What we want to Achieve
The changes to the Rules of Golf for 2019 result from our Rules Modernisation Initiative that began five years ago to bring the Rules up to date to fit the needs of the game today globally.
This initiative had two guiding themes:
- Far-reaching Rule changes were open for discussion, but golf’s essential principles and character must be preserved.
- Revisions were to be assessed with all golfers in mind, so that the Rules would be easier to understand and apply not only for professionals and elite amateurs, but also for beginners, high-handicappers and typical club and recreational golfers at all levels of play around the world.

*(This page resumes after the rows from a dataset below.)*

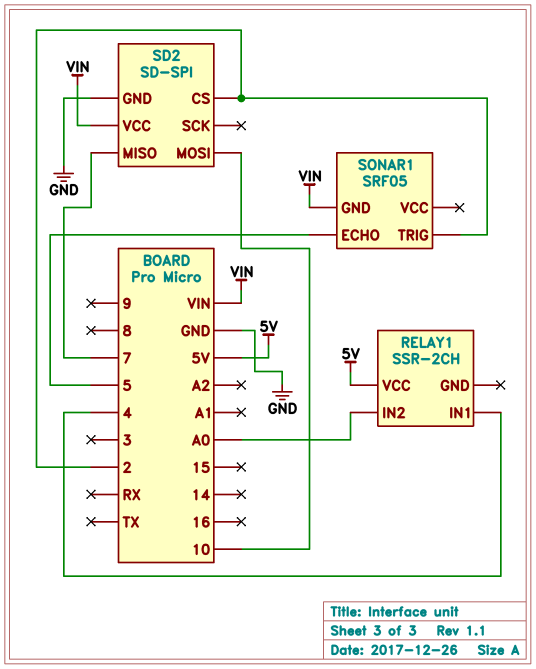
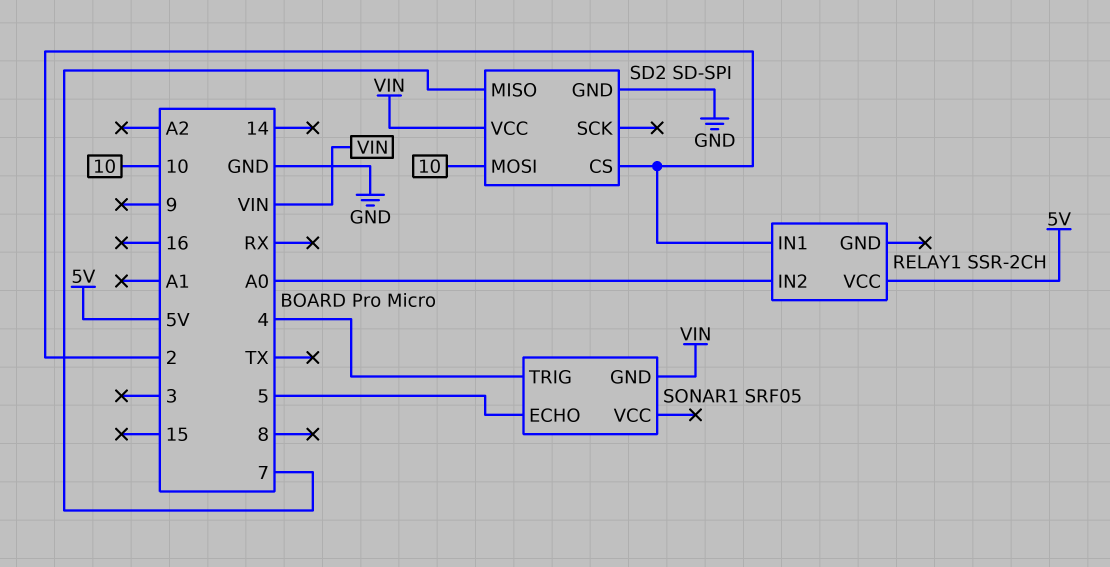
RELAY1 pin IN1: 4 -> 2
SONAR1 pin TRIG: 2 -> 4

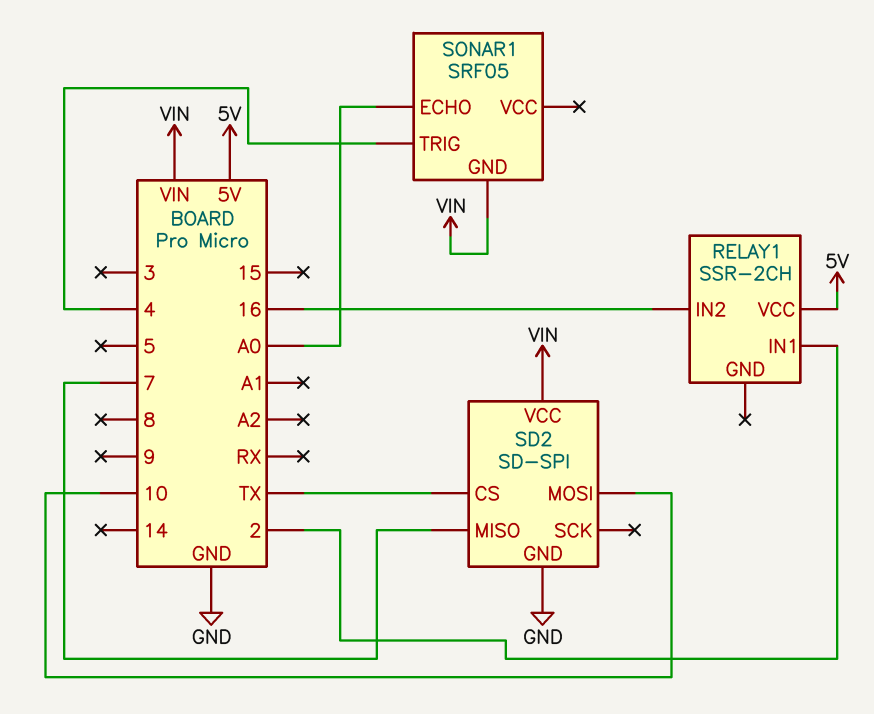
RELAY1 pin IN2: A0 -> 16
SD2 pin CS: 2 -> TX
SONAR1 pin ECHO: 5 -> A0

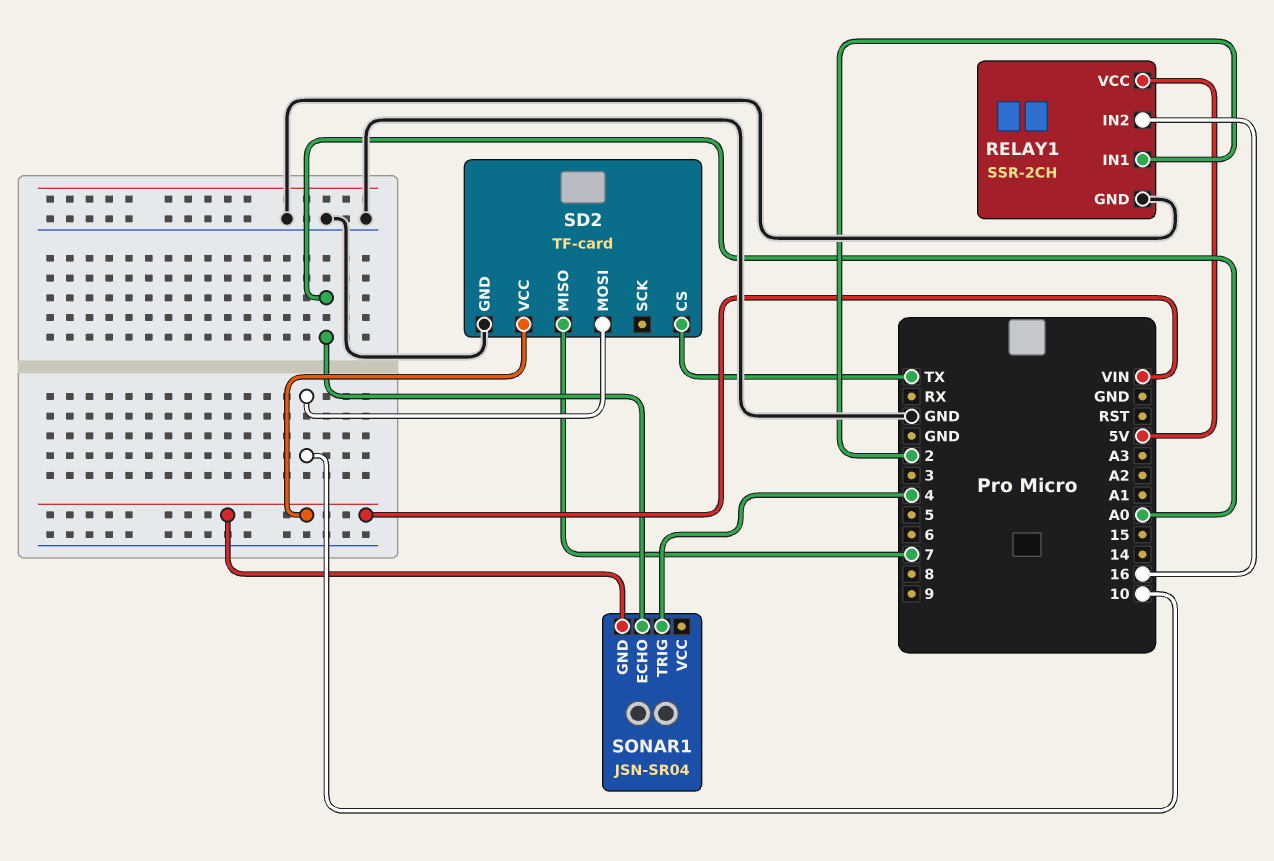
RELAY1 pin GND: none -> GND
SD2: SD-SPI -> TF-card
SONAR1: SRF05 -> JSN-SR04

We believe the changes to the Rules are a major step forward in achieving the following goals and objectives:
We want the Rules of Golf to:
- Be more easily understood and applied by all golfers;
- Be more consistent, simple and fair; and
- Reinforce the game’s longstanding principles and character.
Specific Objectives for Revising the Substance of the Rules
We want the new Rules to:
- Use concepts, procedures and outcomes that are more intuitive and easier to learn;
- Use a consistent approach for similar situations;
- Avoid unnecessary concepts and exceptions that may create “penalty traps” for the player; and
- Support broader objectives for the game, such as pace of play and environmental stewardship.
Specific Objectives for How the Rules are Presented
We want the revised Rules materials to:
- Be written in a modern, plain style that uses more common words, shorter sentences and explanatory headings, and that ends the use of male-only references;
- Be easier to translate into other languages;
- Make greater use of visual aids such as graphics, photos and videos;
- Clarify the purposes and principles underlying each of the main Rules;
- Include a version of the Rules that is written from the player’s perspective and focuses on what the typical golfer needs to know; and
- Use technology to make it easier to search and review the Rules, both on and off the course.
The new Rules will come into effect on 1 January 2019.
Limitations in Revising the Rules
Taken together, these and the other changes will help achieve our Rules Modernisation goals and objectives by:
- Eliminating many restrictions (and thus eliminating many penalties) that have been perceived as unfair or unnecessary and/or that have required close and controversial judgements to be made;
- Making various procedures easier to use, such as how to take relief and what to do when a club is damaged during play;
- Using the Rules affirmatively to help address the pressing issue of pace of play; and
- Reinforcing the game’s traditional emphasis on both expecting high standards of conduct from all players and trusting them to act honestly and reasonably.
But we know that there are limits in trying to achieve all of our goals and objectives, especially at the same time. This is for two reasons. First, golf is an inherently complicated sport. It is played outdoors in all types of weather, on non-standardised fields of play found in almost every type of landscape and human environment on the planet, and with people, animals, vehicles and a great many other objects regularly in the way. The game’s bedrock principles are simple – you are to play a ball from the tee until it ends up in the hole, and to play the ball as it lies and the course as you find it. But the number and range of things that can happen to a golf ball and a golfer during play are almost infinite. The result is a need for many reasonable exceptions to these principles and for procedures telling the player what can or must be done in a wide range of situations that inevitably arise. This leads to longer and more detailed Rules, as players understandably expect answers to all such situations.
Second, there is often a tension between pursuing simplicity (which may lead towards having absolute rules that are easy to apply but may produce outcomes that sometimes seem wrong or unfair) versus trying to achieve “fair” and “right” results (which may lead towards having exceptions and more complicated doctrines so that slightly different factual scenarios can have different outcomes). Some changes (such as elimination of certain prohibitions and penalties) may help achieve both objectives, but other changes necessarily go in one direction or the other. Our overriding goals in balancing these considerations were to do what seems best from the standpoint of all golfers and to preserve the fundamental challenge and essence of the game.